I muri non hanno uno spazio bianco ma sono tutti dipinti con dei murales stupendi, se non fossimo in una scuola penserei che è opera di qualche teppista, come di solito pensavo quando vivevo in Tunisia. Ma questa è pura arte, ogni cosa in questa stanza è perfetta.

Tutti gli studenti hanno una propria postazione dove poggiare teli, fogli, vernici, pennelli e colori di vario genere. Persino lo scaffale dei prodotti per la pulizia degli utensili è affascinante.

"Talìta, Talìtà!"- la voce del professore mi fa tornare alla realtà facendo emergere un mormorio divertito dai presenti. -"Puoi sederti in quel posto in fondo."- continua il professore evidentemente divertito dal mio temporaneo stato di trance, che imbarazzo.

"Scusi, vado subito."

Con una velocità tale da far invidia ad una gazzella, raggiungo il posto indicatomi dall'uomo e subito cerco di diventare invisibile tra gli altri. Mi riesce benissimo da ben diciassette anni.

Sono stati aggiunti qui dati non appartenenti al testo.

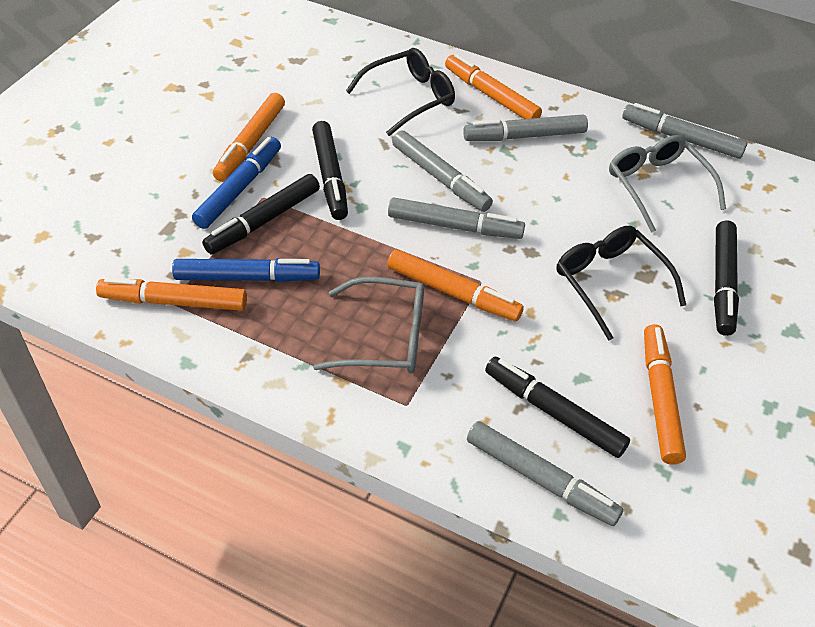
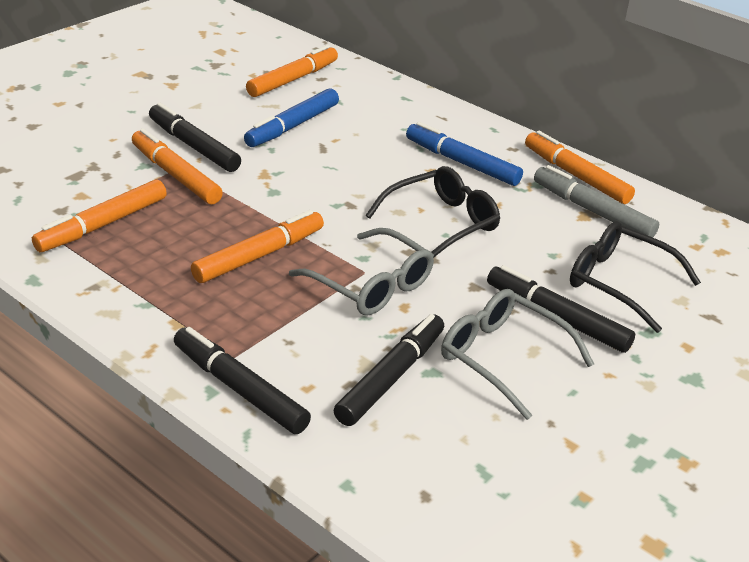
grey marker: 5 -> 1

Il professore comincia a spiegare qualcosa sull'arte di muovere il pennello correttamente mentre io passo lo sguardo sui ragazzi presenti in classe. Tutti uguali, chi si lamenta perché la vernice le ha rovinato la manicure, chi perché si è sporcato la maglia nuova, chi non sopporta indossare quei grembiuli di plastica perché considerati un oltraggio alla moda e chi come me ruota gli occhi al cielo alla vista di tanta altezzosità.

Dopo pochi minuti sento un brusio al mio orecchio destro, con mio grande stupore, voltandomi da quella parte, vedo il così detto Liam farmi un cenno con la mano. Ricambio, contenta di essere in classe con qualcuno che conosco, se pur da pochi minuti.

Riprendendo la mia ispezione non posso fare a meno di soffermarmi sul ragazzo vicino alla porta d'uscita. Era troppo bello per essere vero, a quanto pare il figlio di papà è in classe con me.